Con la Ley 2277 del 13 de diciembre de 2022, se reintroduce el impuesto al patrimonio para personas naturales, pero con carácter permanente, aplicable sobre el patrimonio líquido poseído en el país a 1 de enero de cada año, igual o superior a 72.000 UVT (COP $3.770.928.000 para el 2026).

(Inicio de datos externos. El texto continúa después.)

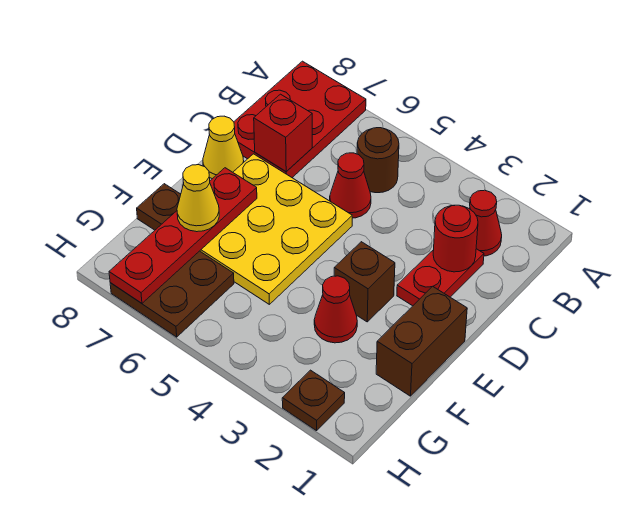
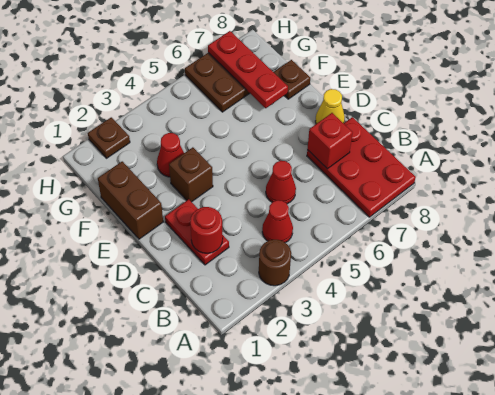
red cone B2 level 1 -> red cone B4 level 1
brown round brick B5 level 1 -> brown round brick A3 level 1
yellow plate D5:F7 level 1 -> none
red plate E7:H7 level 2 -> red plate F7:H7 level 2
yellow cone F7 level 3 -> none

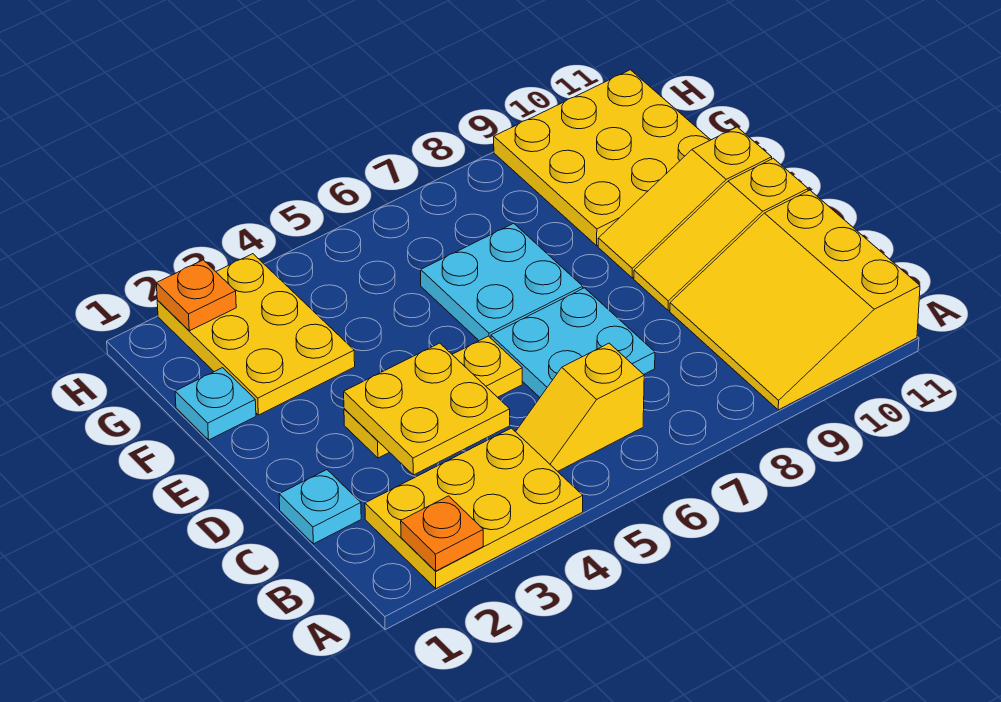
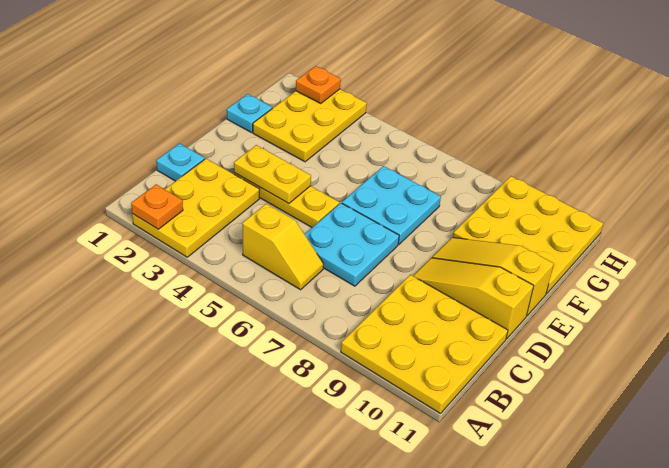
yellow plate A2:B4 level 1 -> yellow plate A2:C3 level 1
yellow slope A9:C11 level 1 top 11 -> yellow plate A9:C11 level 1
yellow slope B5:B6 level 1 top 6 -> yellow slope B5:B6 level 1 top 5
yellow plate C3:D4 level 2 -> yellow plate D3:D4 level 2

A finales del año 2025, el Gobierno declaró el Estado de Emergencia mediante el Decreto 1390 del 22 de diciembre, auto habilitándose para dictar decretos con fuerza de ley. En desarrollo de esta facultad, expidió el Decreto 1474 del 29 de diciembre del 2025, por medio del cual modificó el impuesto al patrimonio para personas naturales únicamente para el año 2026, disminuyendo el umbral de 72.000 a 40.000 UVT (COP $ 2.094.960.000) y con tarifas marginales progresivas que llegaban hasta el 5 %, pero sin excluir de la base gravable el valor patrimonial neto de las acciones y aportes poseídos en sociedades nacionales porque en esa fecha no se había expedido el acto que creaba el impuesto al patrimonio a cargo de personas jurídicas.

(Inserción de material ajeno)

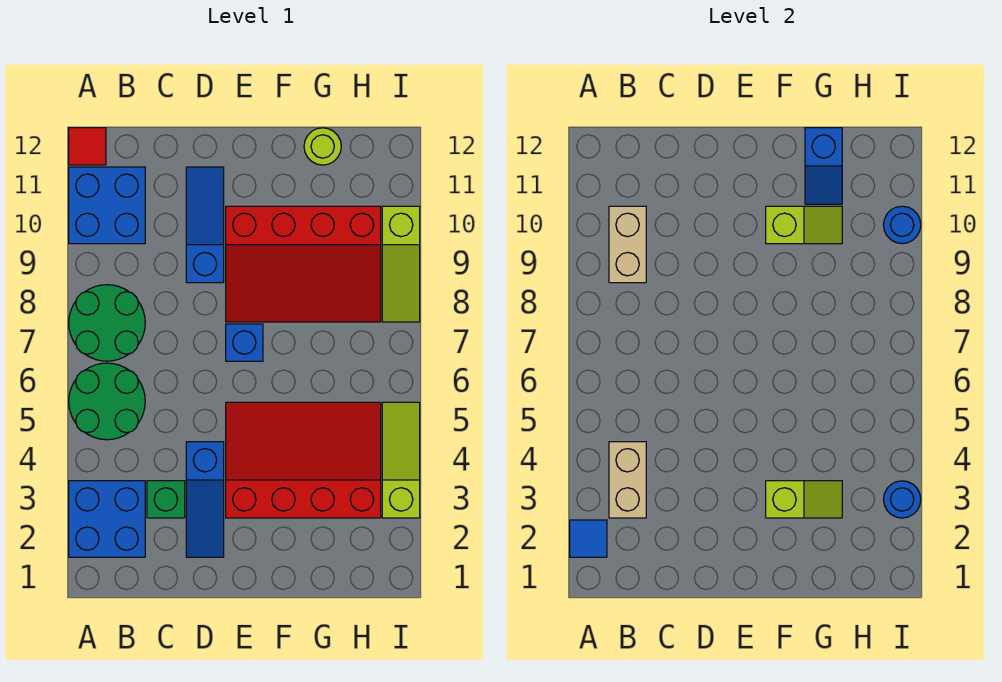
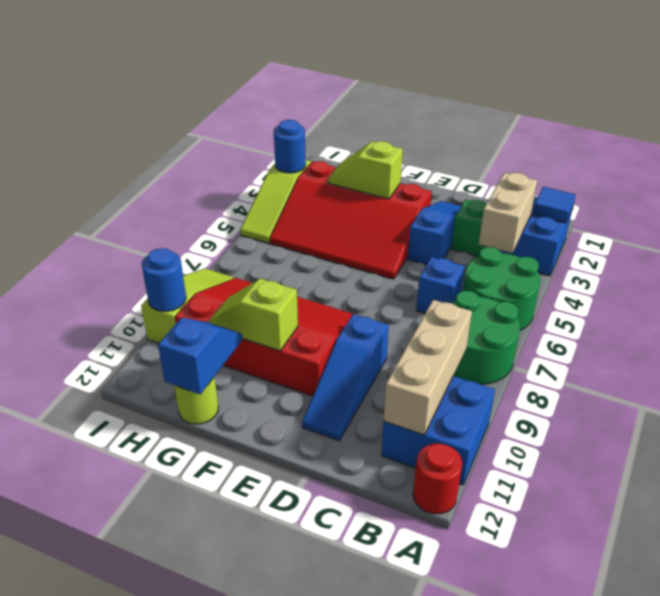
red tile A12 level 1 -> red round brick A12 level 1
tan brick B9:B10 level 2 -> tan brick B9:B11 level 2
blue brick E7 level 1 -> blue brick C6 level 1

Mediante Sentencia C-075 del 9 de abril de 2026, la Corte Constitucional declaró inexequible el Decreto Legislativo 1390 de 2025, porque los motivos presentados por el Gobierno no justificaban el uso de facultades excepcionales, y posteriormente la misma Corte, con Sentencia C-079 del 15 de abril de 2026, declaró inexequible el Decreto 1474 de 2025, lo cual conlleva a revivir integralmente las normas modificadas del impuesto al patrimonio 2026 para personas naturales, de que trata el Estatuto Tributario a partir del articulo 292-3.
De otra parte, este año, el Gobierno Nacional nuevamente declaró el Estado de Emergencia mediante el Decreto 150 del 11 de febrero, auto habilitándose para dictar decretos con fuerza de ley. En desarrollo de esta facultad se expidió el Decreto 0173 del 24 de febrero de 2026, mediante el cual se creó un impuesto al patrimonio a las personas jurídicas, aplicable únicamente para el año 2026, con patrimonio líquido igual o superior a 200.000 UVT (COP $10.474.800.000) a 1 de marzo de 2026, y estableció una tarifa general y otra especial para algunas entidades, con el fin de obtener recursos inmediatos para atender los gastos necesarios para conjurar los efectos de la emergencia derivada de eventos hidrometeorológicos que afectaron varias regiones del país.
Ahora bien, cuando han concurrido en un mismo año el impuesto al patrimonio para personas naturales y jurídicas, aún con fechas de generación diferentes, se ha tenido especial cuidado de excluir de la base gravable del impuesto de las personas naturales, el valor patrimonial neto de las acciones y aportes poseídos en sociedades nacionales, obviamente para evitar la doble tributación respecto de los componentes del patrimonio en relación con un mismo hecho generador y por ende garantizar el cumplimiento de principios constitucionales como la capacidad contributiva, la equidad, proporcionalidad y no confiscatoriedad, de conformidad con la reiterada posición de la Corte Constitucional al respecto (Sentencias C-238 de 1997, C-485 de 2000, C-876 de 2002, C-121 de 2006, C-831 de 2010, C-587 de 2014 y C-056 de 2019).
Pues bien, cuando se expide el Decreto 0173, por falta de rigor y atención, nace un evidente problema jurídico, como quiera que para el año 2026 concurren el impuesto al patrimonio de personas naturales y personas jurídicas, sin que las primeras pueden excluir de su base gravable las acciones y aportes poseídos en sociedades nacionales con patrimonio líquido igual o superior a 200.000 UVT, por lo tanto se presenta una superposición tributaria en tanto el patrimonio de dichas personas jurídicas hace parte también de la base gravable sobre la cual liquidan su impuesto las personas naturales, gravándose dos veces el mismo patrimonio, lo cual evidentemente conlleva una doble tributación para el año 2026.
En fin, le corresponderá a la Corte Constitucional en el marco de su función de control automático sobre las normas dictadas en estados de excepción, determinar si con ocasión de esta evidente situación de doble tributación se están violando principios constitucionales en materia tributaria, como la capacidad contributiva, la equidad, proporcionalidad y no confiscatoriedad.